IGNORING THE CUSTOMER IS FRAUGHT WITH PERIL
We conclude this chapter with another example—a far more personal example—of a customer’s having lost his voice. The local phone company operating in Omaha, Nebraska, and surrounding states informed the public that it was about to embark on a program to lay broadband cable underground to allow it to deliver enhanced telecommunications services. As operators of a computer supercenter, serving domestic and international customers around the clock, our concern immediately turned to the possibility that a crew laying cable might accidentally cut power coming into our facility.
We contacted the company and were assured that their quality process was very detailed and sound, and that we should not expect any problems. You guessed it! Two days later, power was cut to the facility as well as to surrounding residential and commercial customers. Our backup electrical system, triggered by the outage from the public service, worked as expected, and power to the computer center was fed by emergency generators without interruption. Sporadically, and for several days that followed, public power to the computer center was interrupted. Despite our faith in the workings of the backup electrical system, our concern was that an overstressed component might succumb to a malfunction and bring the entire facility down.

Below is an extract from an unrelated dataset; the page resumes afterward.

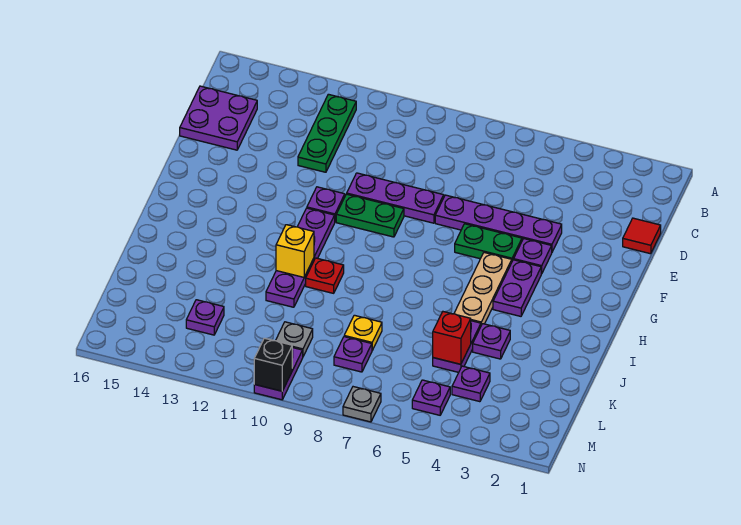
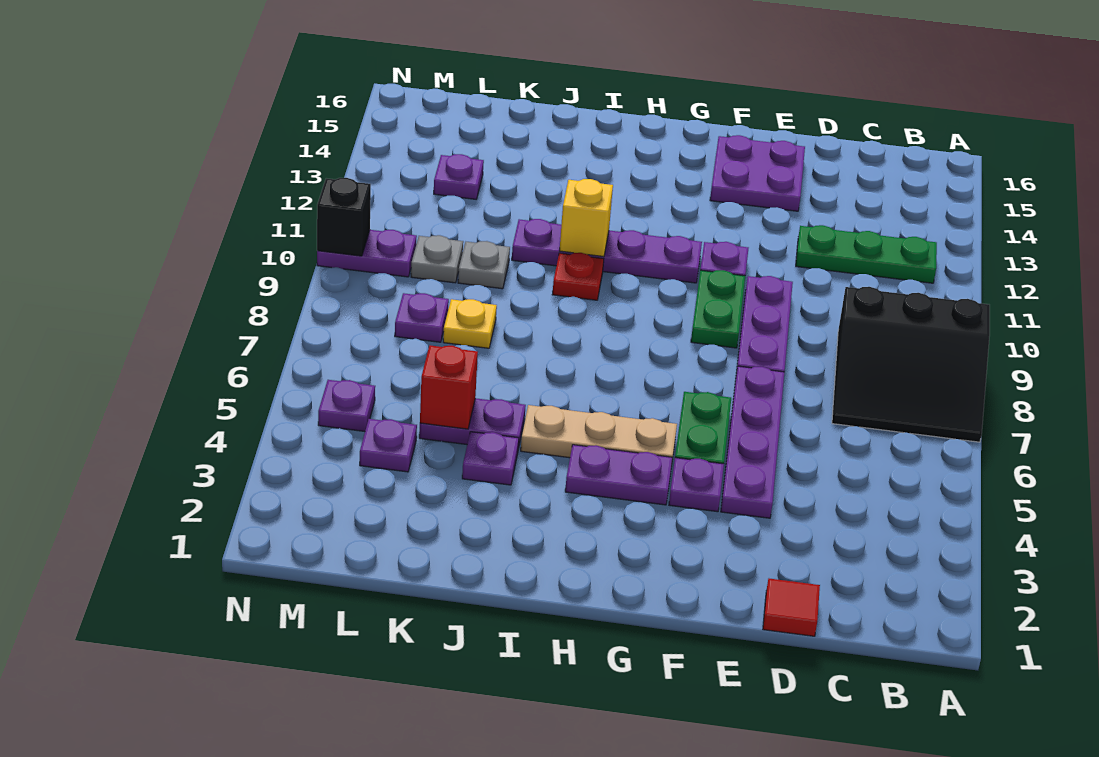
none -> black slope A7:C9 level 1 top 9
purple plate C15:D16 level 1 -> purple plate E14:F15 level 1
grey plate N7 level 1 -> grey plate K10 level 1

One day, I stopped to observe a cable-laying crew in action and finally understood the problem. I asked a man who was digging a trench, first in English, then in Spanish, if he could show me his site map indicating where it was safe to dig. He said he didn’t have one, and that his boss, who had been on the job site earlier, had told him to dig in this location—as he pointed with his shovel. I had seen enough. I called the president of the phone company, but before I could finish making my point—namely, that he was going to kill my business—he said that I would have to talk to his assistant as he was running late to a golf tournament with Warren Buffet!
My next call went to our litigation attorney. That same afternoon, we went to court where we successfully argued before the judge that the phone company could not in the interest of delivering presumably enhanced services to its customer base, go about it as a bull in a china shop. The judge took all of 20 minutes to make his decision. We were granted a temporary restraining order. The phone company, henceforth, was barred from laying any more cable until it could demonstrate that it had a quality process in place.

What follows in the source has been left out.